July 8, 2013                        

Weyerhaeuser Company

33663 Weyerhaeuser Way South

Federal Way, Washington 98003

Re: Weyerhaeuser Company 4,350,000 Common Shares

Ladies and Gentlemen:

We have acted as special tax counsel to Weyerhaeuser Company, a Washington corporation (the “Company”), in connection with the proposed offer and sale of 4,350,000 of its Common Shares, par value $1.25 per share, pursuant to the Underwriting Agreement, dated June 18, 2013 (the “Underwriting Agreement”), by and between the Company and Morgan Stanley & Co. LLC, Deutsche Bank Securities Inc. and Citigroup Global Markets Inc., as representatives of the several underwriters named in Schedule I thereto (the “Underwriters”).
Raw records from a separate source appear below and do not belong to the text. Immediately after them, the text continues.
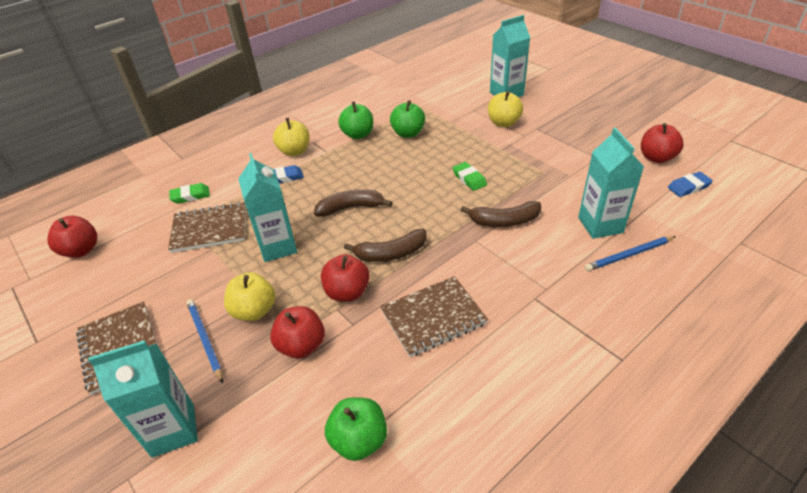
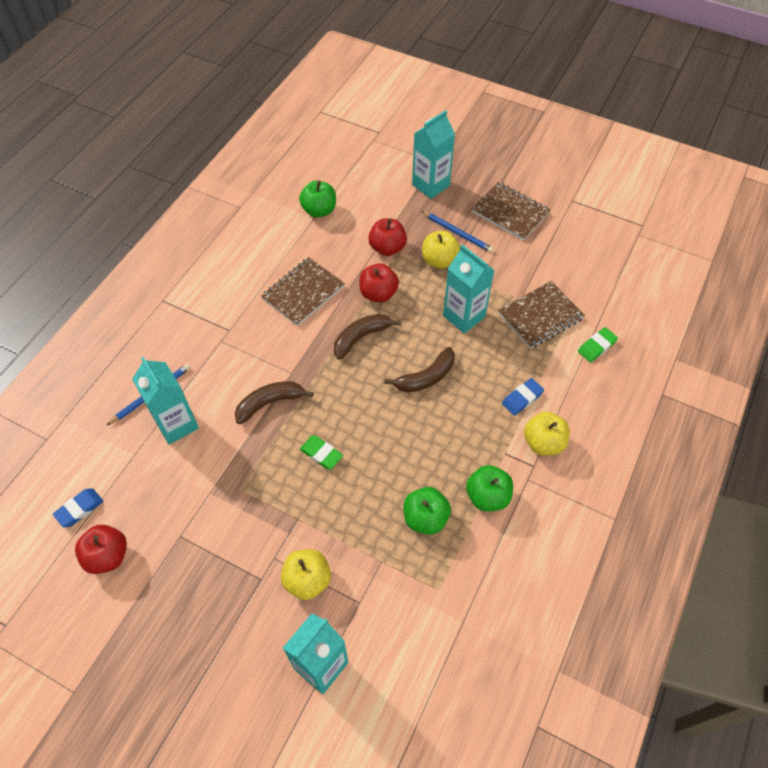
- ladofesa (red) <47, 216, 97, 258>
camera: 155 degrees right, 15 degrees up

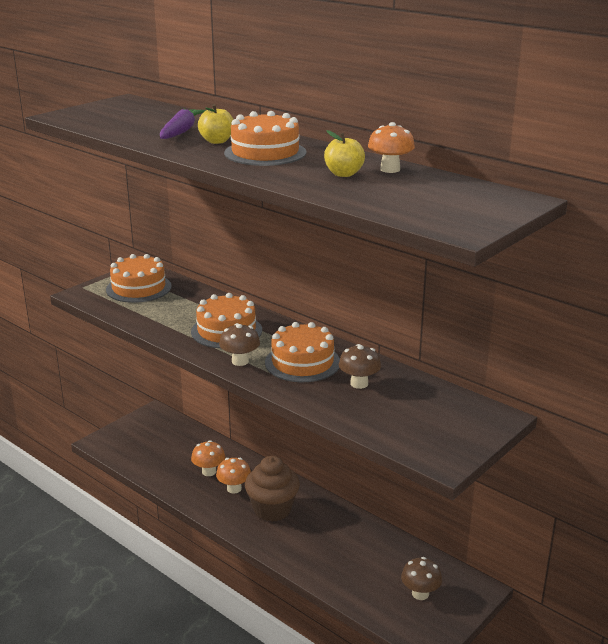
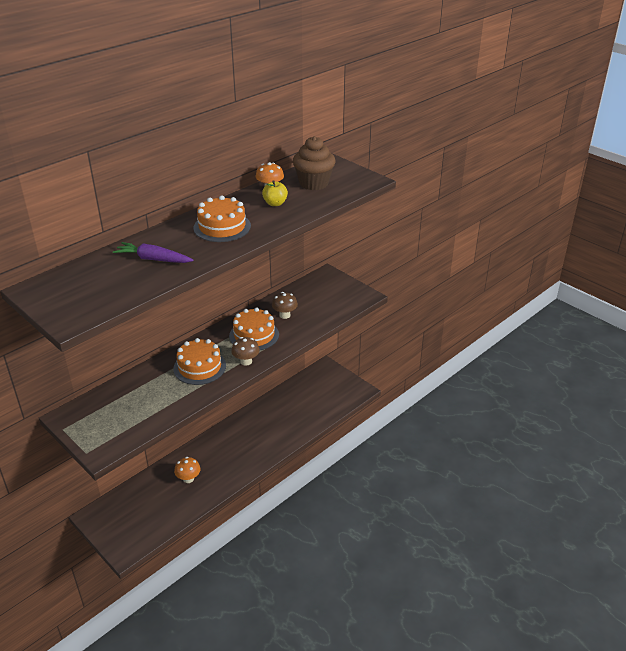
- ladofesa (yellow) <198, 104, 234, 144>
- gelorumek (orange) <106, 254, 172, 303>
~ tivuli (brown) <245, 456, 300, 522> to <293, 136, 336, 190>
- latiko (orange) <216, 458, 251, 493>
- latiko (brown) <401, 557, 442, 600>
camera: 85 degrees left, 10 degrees up

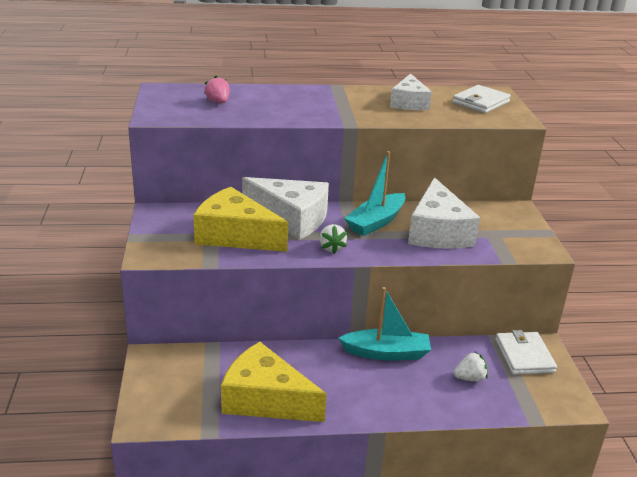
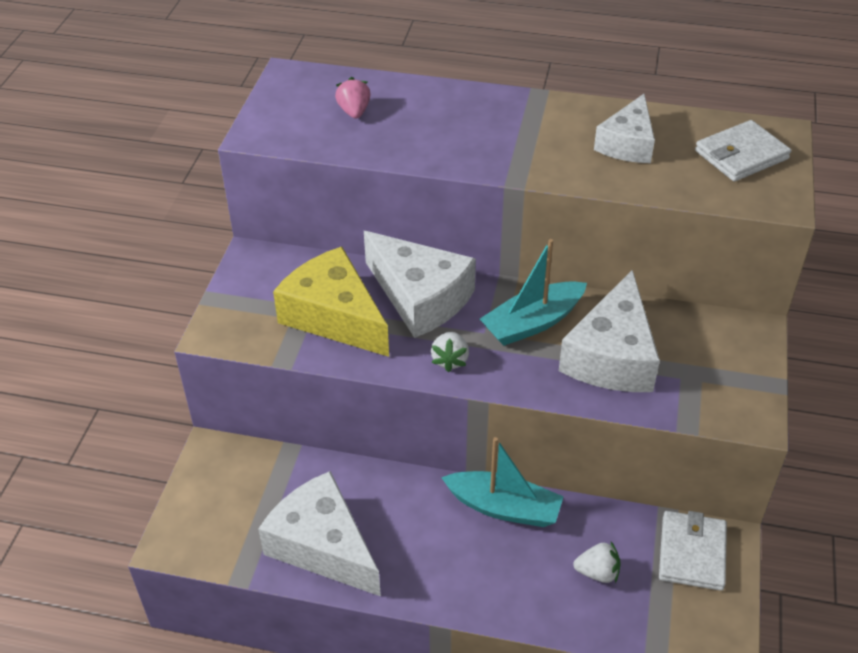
~ ruvudamuk (yellow) <221, 342, 327, 422> to ruvudamuk (white) <258, 471, 381, 596>
camera: 20 degrees right, 15 degrees up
This letter is delivered to the Company pursuant to Section 5(c) of the Underwriting Agreement. Capitalized terms employed but not otherwise defined herein shall have the meanings assigned to them in the Underwriting Agreement.

I. Basis for Opinion

The opinion set forth in this letter is based on the application of relevant provisions of the Internal Revenue Code of 1986, as amended (the “Code”), Treasury Regulations thereunder (including proposed and temporary Treasury Regulations), and interpretations of the foregoing as expressed in court decisions, applicable legislative history, and administrative rulings and practices of the Internal Revenue Service (the “IRS”) (including its practices and policies endorsed in issuing private letter rulings, which are not binding on the IRS except with respect to a taxpayer that receives such a ruling), all as of the date hereof. These provisions and interpretations are subject to change that may or may not be retroactive in effect and which might result in material modifications of our opinion. Our opinion does not foreclose the possibility of a contrary determination by the IRS or a court of competent jurisdiction, or of a contrary position taken by the IRS or the Treasury Department in regulations or rulings issued in the future. In this regard, although we believe that our opinion set forth herein will be sustained if challenged, an opinion of counsel with respect to an issue is not binding on the IRS or the courts, and is not a guarantee that the IRS will not assert a contrary position with respect to such issue or that a court will not sustain such a position asserted by the IRS.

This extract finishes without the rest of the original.